Practical developer guide

How to Choose Password Length: Entropy, Usability, and Managers

A practical guide to choosing password length, understanding entropy estimates, using passphrases, and avoiding common password generator mistakes.

Updated 2026-05-318 min readOpen Password Generator

Key takeaway

The boundary in one sentence

Length usually matters more than visual complexity. Use long unique passwords with a manager, and use memorable passphrases only when a human truly needs to type them.

Updated guidance: use this guide with sanitized examples, compare the before and after state, then verify any production decision in your own environment before copying the result into another system.

Decision checklist

Before you use the related tool

  • Sanitize first: replace secrets, identifiers, and customer data with safe sample values.
  • Check the boundary: decide whether the tool explains, transforms, validates, or only previews data.
  • Compare output: review the before/after state instead of blindly copying generated text.
  • Verify externally: production security, legal, or financial decisions need project-specific validation.
1

Length beats clever substitutions

A password like P@ssw0rd! looks complex but follows a common pattern. Attackers know those substitutions. A longer random password generated from a large character set is usually much stronger.

Entropy estimates are a way to reason about the search space, but they are only estimates. Real strength also depends on randomness source, uniqueness, storage, and whether the password has been reused.

2

Manager-generated passwords

For most accounts, the best user experience is a password manager generating and storing a long unique password. The user does not need to memorize it, so length can be high and typing difficulty does not matter.

A good default for manager use is often 18–24+ characters depending on site limits. Avoid reusing a generated password across multiple sites.

  • Use a unique password per account.
  • Prefer longer random strings for manager-stored credentials.
  • Keep backup and recovery options safe.
3

When passphrases help

A passphrase can be easier to type or remember when a password manager is not available, such as a device login, temporary recovery phrase, or shared lab account that must be entered manually.

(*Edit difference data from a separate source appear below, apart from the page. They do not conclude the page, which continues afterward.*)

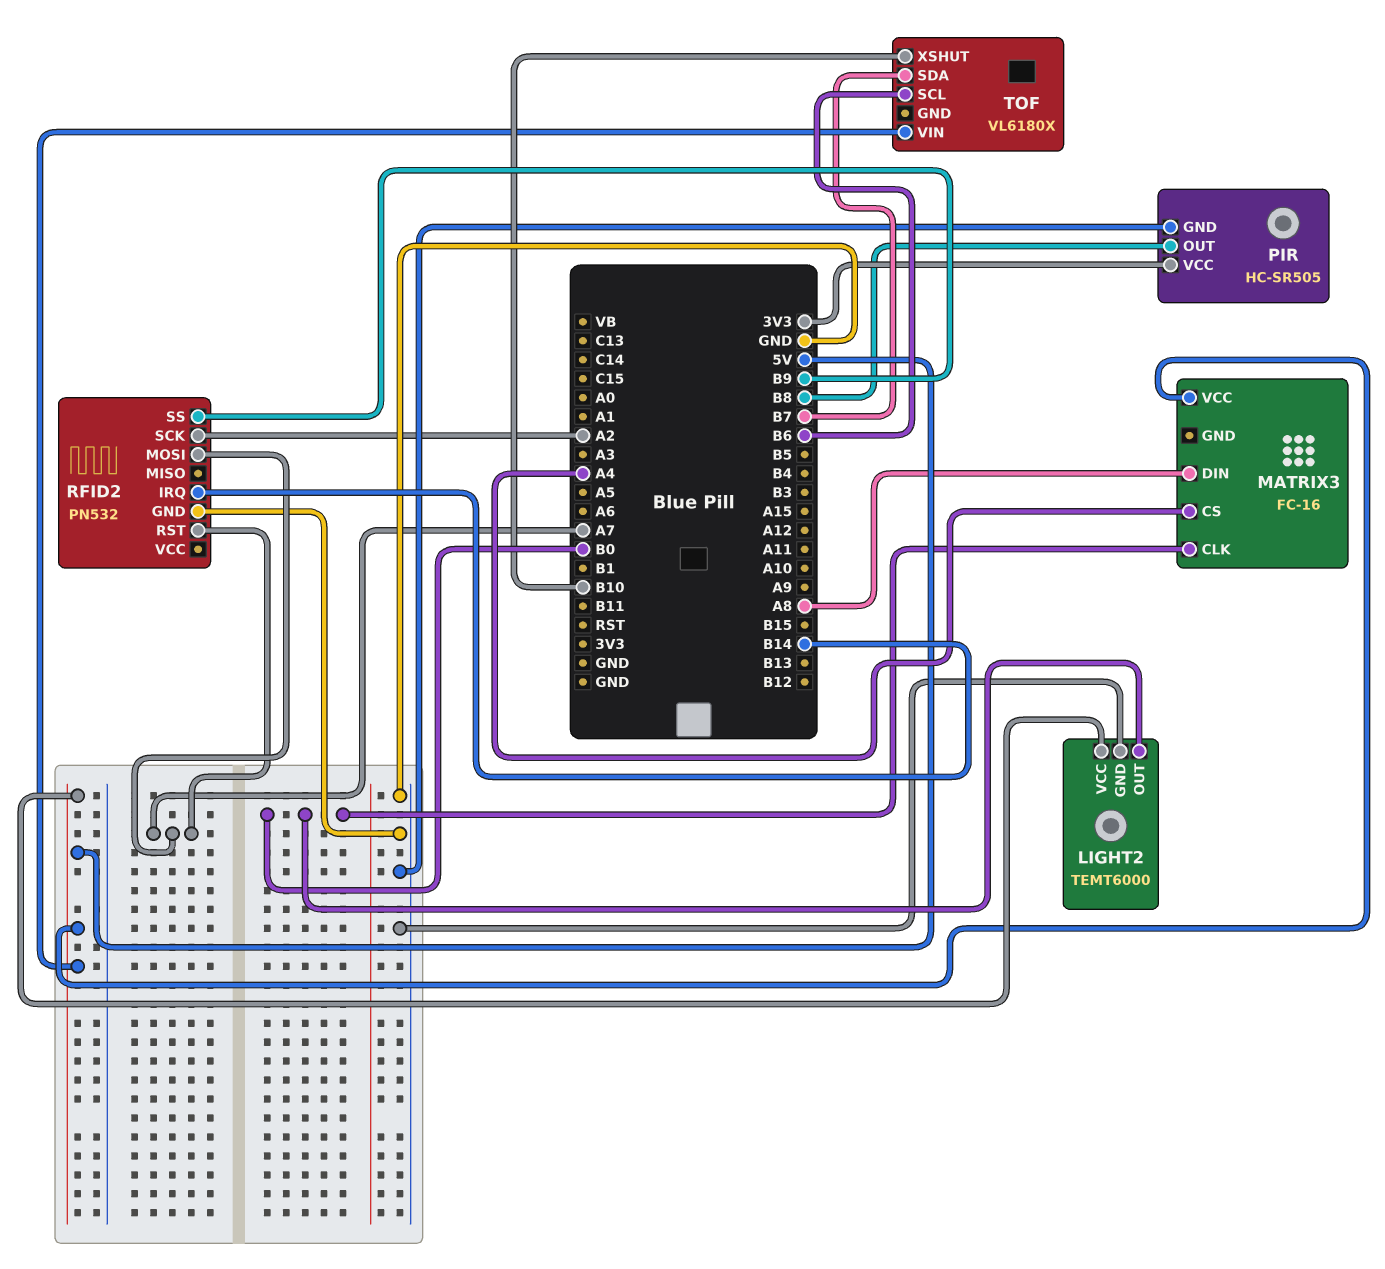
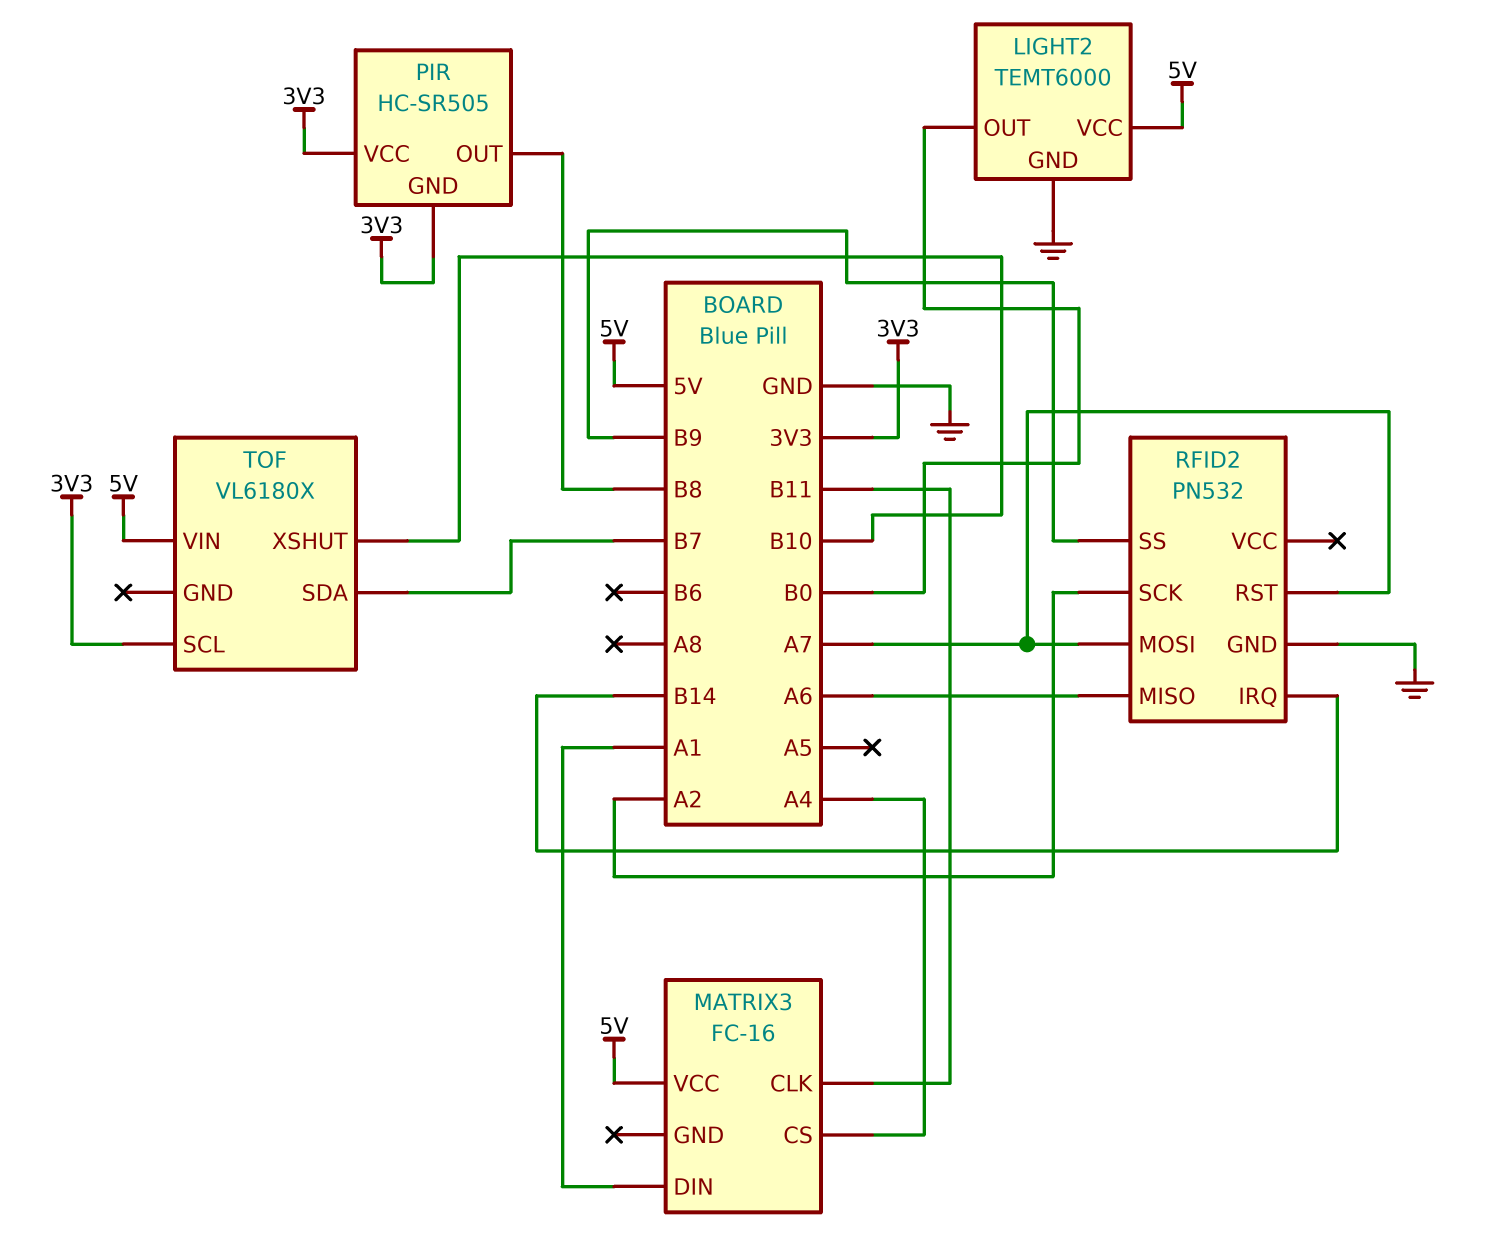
MATRIX3 pin CLK: B0 -> B11
MATRIX3 pin DIN: A8 -> A1
PIR pin GND: GND -> 3V3
RFID2 pin MISO: none -> A6
TOF pin SCL: B6 -> 3V3

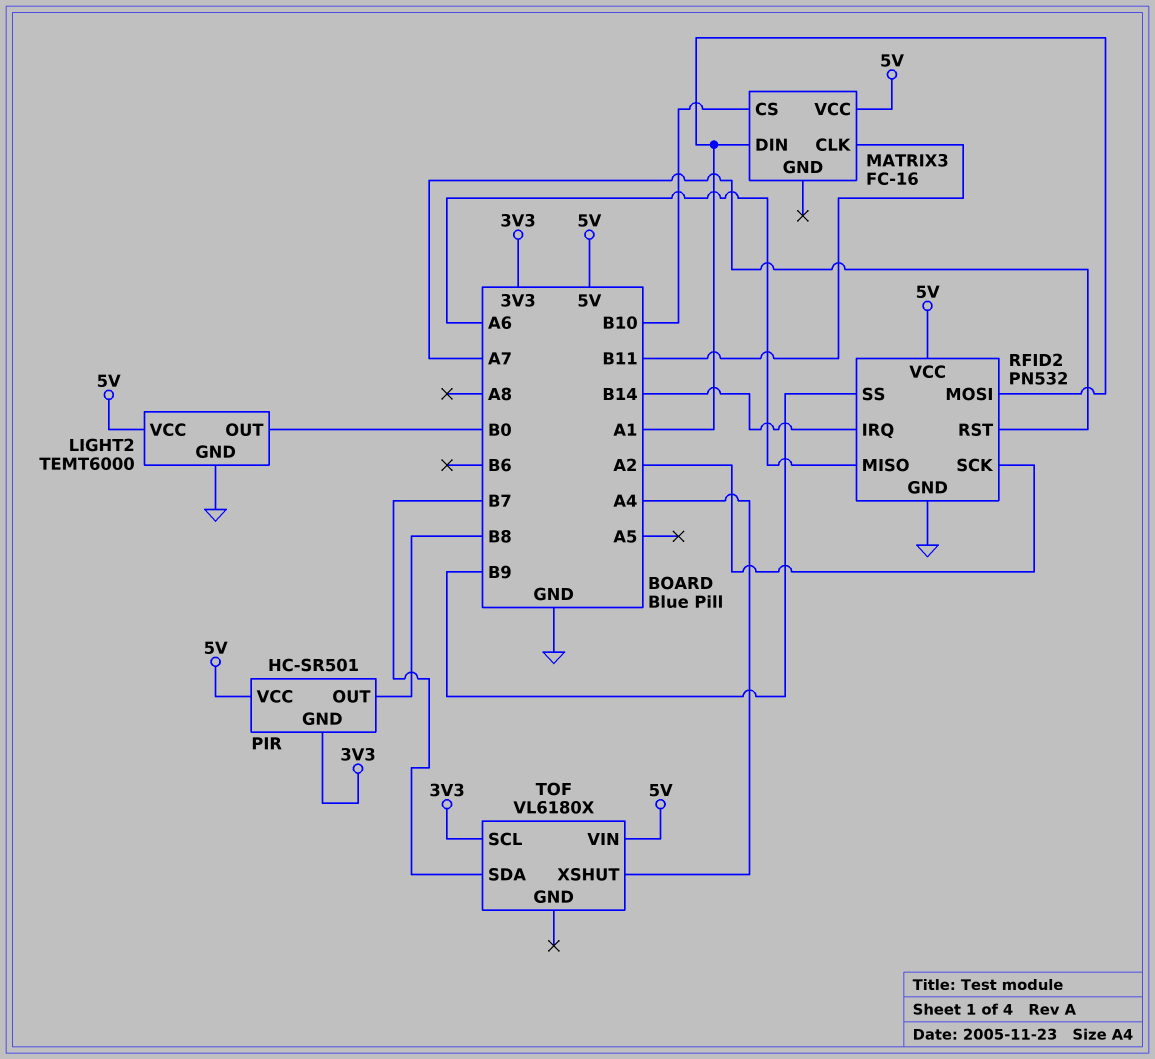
MATRIX3 pin CS: A4 -> B10
PIR: HC-SR505 -> HC-SR501
PIR pin VCC: 3V3 -> 5V
RFID2 pin MOSI: A7 -> A1
RFID2 pin VCC: none -> 5V
TOF pin XSHUT: B10 -> A4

The words must be randomly selected, not chosen as a quote, slogan, or personal phrase. More words usually provide a stronger margin than adding a single symbol to a predictable phrase.

4

Site limits and legacy forms

Some legacy forms limit length or reject symbols. That is not ideal, but it is common. In those cases, choose the longest accepted password and avoid patterns that humans commonly use.

If a site silently truncates passwords, that is a serious design problem. Store a note in your manager if a service has unusual rules so you do not accidentally lock yourself out.

5

Safe generation workflow

Generate passwords locally, copy them into a password manager, and clear visible fields when finished. Avoid sending generated passwords over chat, email, screenshots, analytics, or support tickets.

FreeToolsBox estimates entropy and offers presets, but it cannot know how the receiving service stores or validates the password. Treat the final credential as sensitive immediately.